Quantum relative entropy programs are convex optimization problems which minimize a linear functional over an affine section of the epigraph of the quantum relative entropy function. Recently, the self-concordance of a natural barrier function was proved for this set. This has opened up the opportunity to use interior-point methods for nonsymmetric cone programs to solve these optimization problems. In this paper, we show how common structures arising from applications in quantum information theory can be exploited to improve the efficiency of solving quantum relative entropy programs using interior-point methods. First, we show that the natural barrier function for the epigraph of the quantum relative entropy composed with positive linear operators is optimally self-concordant, even when these linear operators map to singular matrices. Compared to modelling problems using the full quantum relative entropy cone, this allows us to remove redundant log determinant expressions from the barrier function and reduce the overall barrier parameter. Second, we show how certain slices of the quantum relative entropy cone exhibit useful properties which should be exploited whenever possible to perform certain key steps of interior-point methods more efficiently. We demonstrate how these methods can be applied to applications in quantum information theory, including quantifying quantum key rates, quantum rate-distortion functions, quantum channel capacities, and the ground state energy of Hamiltonians. Our numerical results show that these techniques improve computation times by up to several orders of magnitude, and allow previously intractable problems to be solved.
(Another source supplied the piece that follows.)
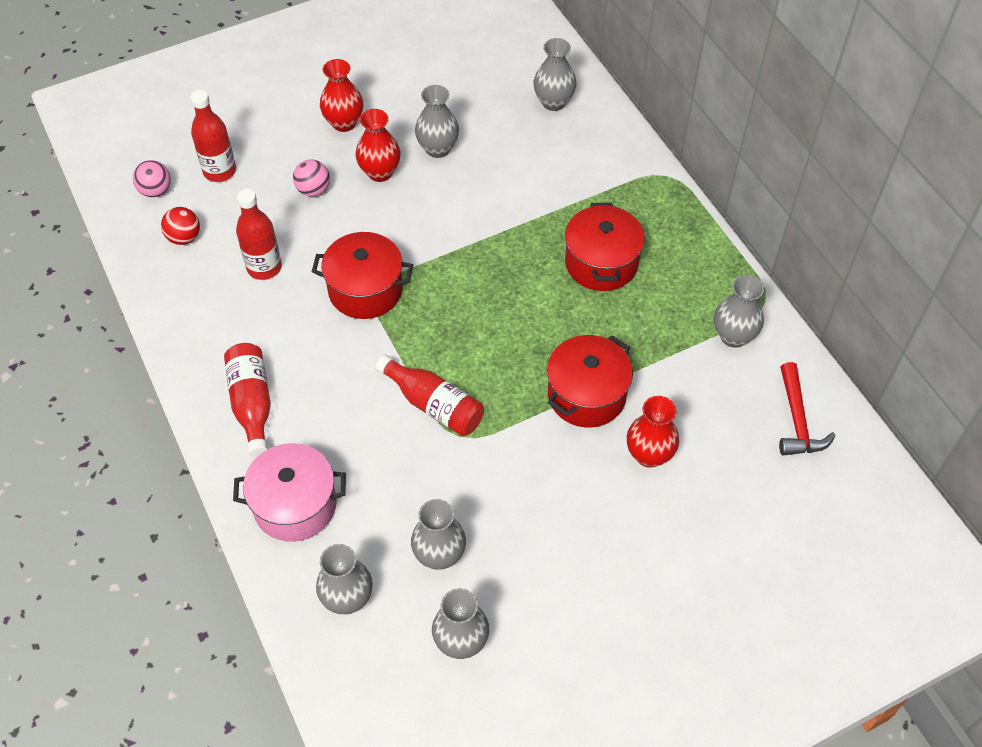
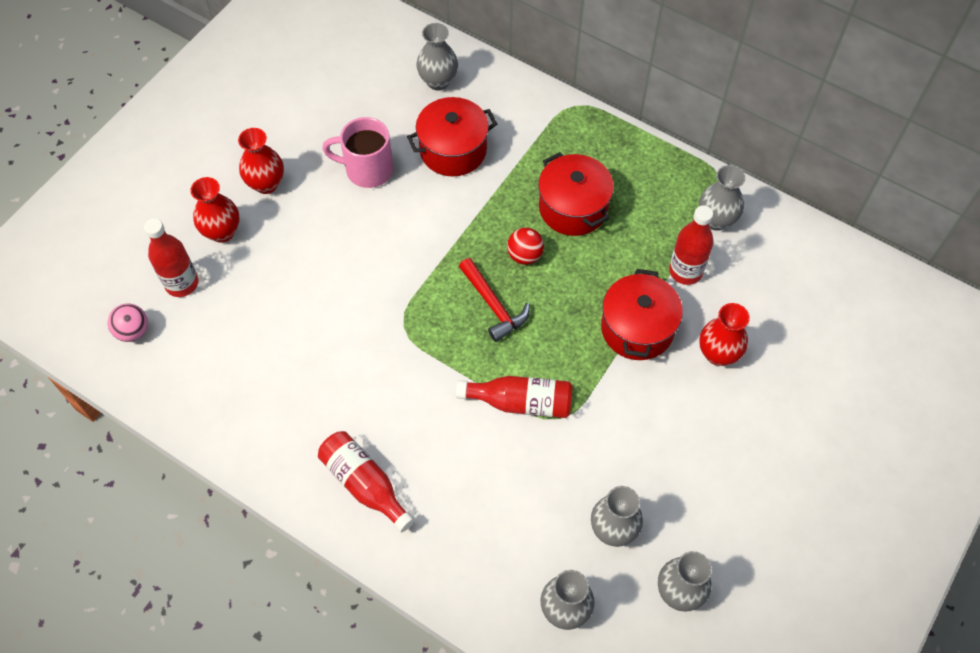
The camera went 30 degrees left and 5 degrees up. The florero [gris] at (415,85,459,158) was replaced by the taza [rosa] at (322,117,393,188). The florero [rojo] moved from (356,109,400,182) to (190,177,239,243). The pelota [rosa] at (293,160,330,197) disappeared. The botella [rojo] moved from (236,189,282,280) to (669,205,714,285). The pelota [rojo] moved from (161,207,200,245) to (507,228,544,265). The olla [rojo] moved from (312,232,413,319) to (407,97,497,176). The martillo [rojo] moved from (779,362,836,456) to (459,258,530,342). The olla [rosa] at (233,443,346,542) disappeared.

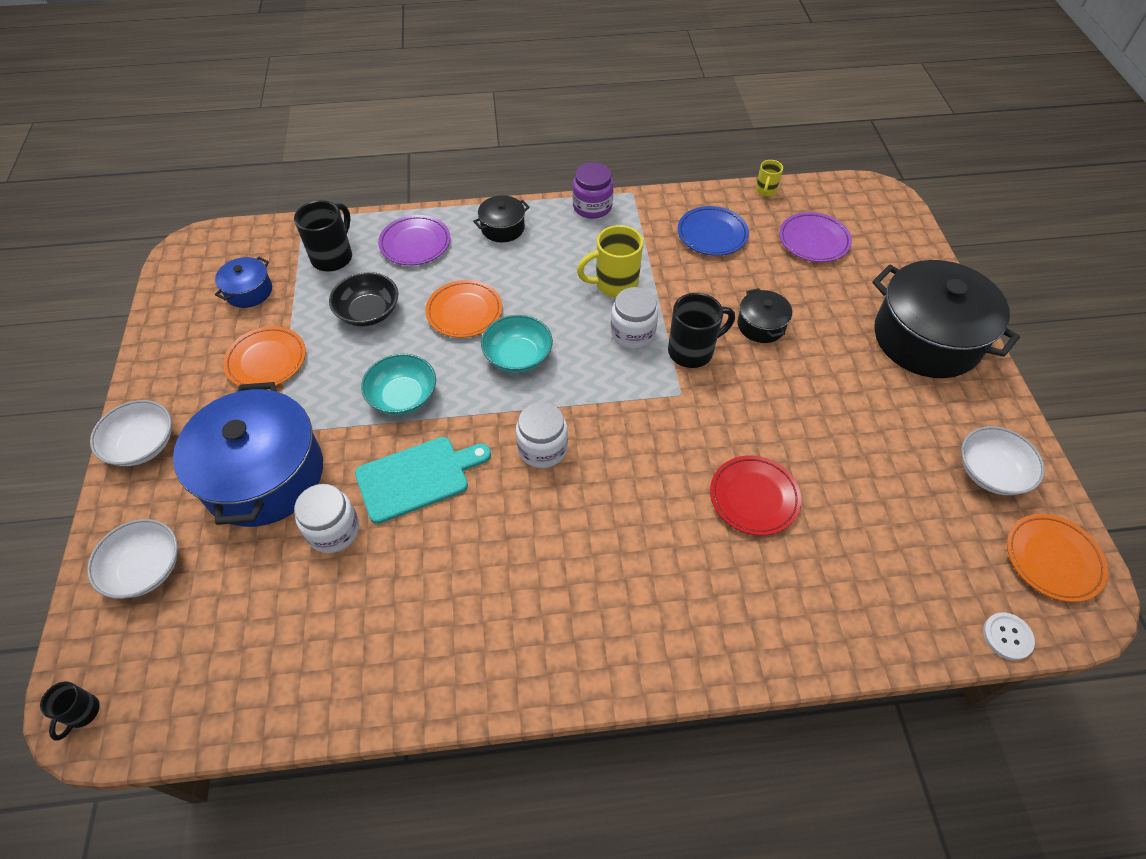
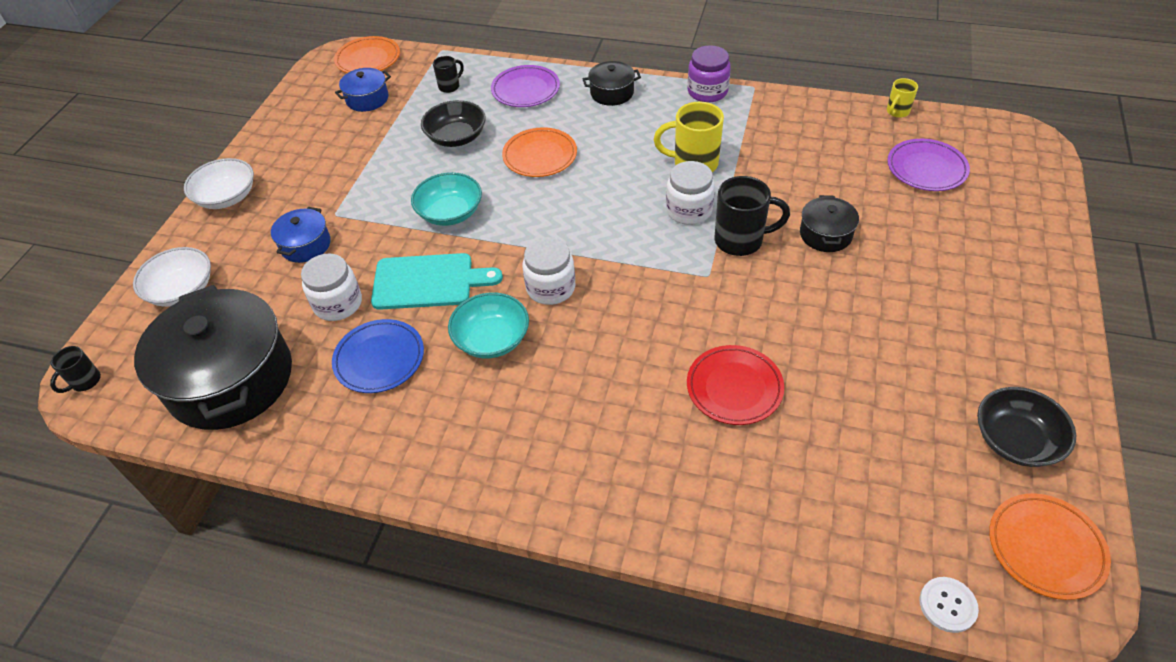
The camera went 25 degrees right and 5 degrees down. The taza [negro] at (294,200,352,272) changed to 0.55 times the size. The plato [azul] moved from (678,206,749,256) to (332,319,424,393). The olla [negro] moved from (872,260,1020,378) to (134,285,292,430). The cuenco [turquesa] moved from (481,315,553,373) to (448,292,529,358). The plato [naranja] moved from (223,326,306,386) to (334,36,400,73). The olla [azul] at (173,382,323,527) changed to 0.46 times the size. The cuenco [blanco] at (961,426,1045,495) became the cuenco [negro] at (977,387,1076,467).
翻译：量子相对熵程序是一类凸优化问题，其目标是在量子相对熵函数图上集的仿射截面上最小化线性泛函。最近，该集合上一个自然障碍函数的自协调性得到了证明。这为使用非对称锥规划的内点法求解此类优化问题开辟了可能性。本文展示了如何利用量子信息论应用中常见的结构来提升使用内点法求解量子相对熵程序的效率。首先，我们证明了由正线性算子复合的量子相对熵图上集的自然障碍函数具有最优自协调性，即使这些线性算子映射到奇异矩阵时亦然。与使用完整量子相对熵锥建模问题相比，这使我们能够从障碍函数中移除冗余的对数行列式项，并降低整体障碍参数。其次，我们展示了量子相对熵锥的某些截面如何展现出有益特性，应尽可能利用这些特性来更高效地执行内点法的关键步骤。我们演示了这些方法如何应用于量子信息论中的具体问题，包括量子密钥率量化、量子率失真函数、量子信道容量以及哈密顿量的基态能量计算。数值结果表明，这些技术可将计算时间提升数个数量级，并使先前难以处理的问题得以求解。